Tough spot, painful circumstance, official dilemma. A total jam.
“I just don’t know what to do.”
Hmmm. Then what? If you just don’t know what to do, then what are you going to do? Probably nothing. If you declare you don’t know then you won’t… know. You’ll just sway back ‘n forth in the lull of your status quo unknowingness. No need to change because you just don’t want to know. Knowing would change things. Knowing would require you to change things.
“If you said to your Commanding Officer, “I just don’t know what to do,” you’d be scrubbing the latrine in short order.”
If you told your heart-broken significant other, “I just don’t know what to do,” it wouldn’t exactly foster the mojo or the trust. If the Opportunity Fairy fluttered your way and you told her, “I just don’t know,” then she’d be off to her next assignment. She might stick around if you showed some initiative, or asked for a night to sleep on it—anything to show your sincere interest in revelation.
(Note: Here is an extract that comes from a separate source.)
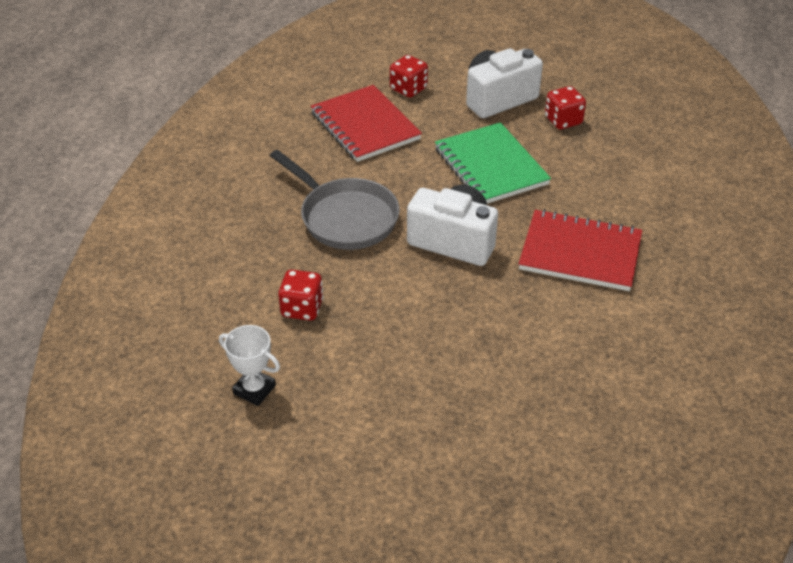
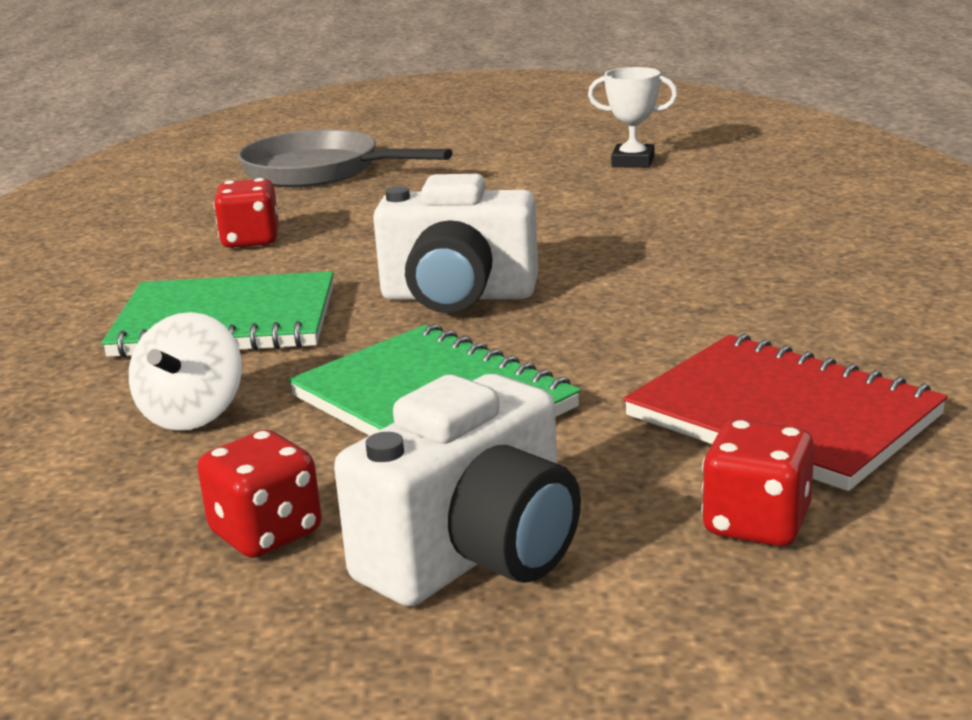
camera: 165 degrees right, 20 degrees down
(302, 308) = (640, 209): red dice -> red dice (251, 241)
(345, 217) = (671, 287): grey pan -> grey pan (319, 171)
(580, 253) = (226, 322): red notebook -> green notebook
(592, 185) = (193, 414): none -> white spinning top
RE-FRAME: Tough spot, painful circumstance… bloody seemingly impossible, grotesquely challenging, borderline hellish: I’ll figure this out.
How’s that feel? Better, doesn’t it? More… possible. More upright. Wings ready to spread. Ears piqued to hear universal cues. Instincts at the helm. Confusion is a marvelous, magical place.
Suspending certainty is an act of enlightenment.
And “Security,” as Helen Keller put it, “is mostly superstition.” I’m not talking about being certain or being arrogantly presumptuous of what’s coming next. I’m talking about responding creatively to life. “I just don’t know,” is often a cover up for “I don’t want to grow.”
“I’ll figure it out,” may mean waiting quietly, even for a long time, on the will of heaven. It may mean turning over every single stone without rest until you find the answer or the escape hatch. It may mean praying til you sweat, surveying the experts, or forty days in the desert.
“But one thing’s for sure, if you declare that you’ll figure it out, the possibilities are endless.”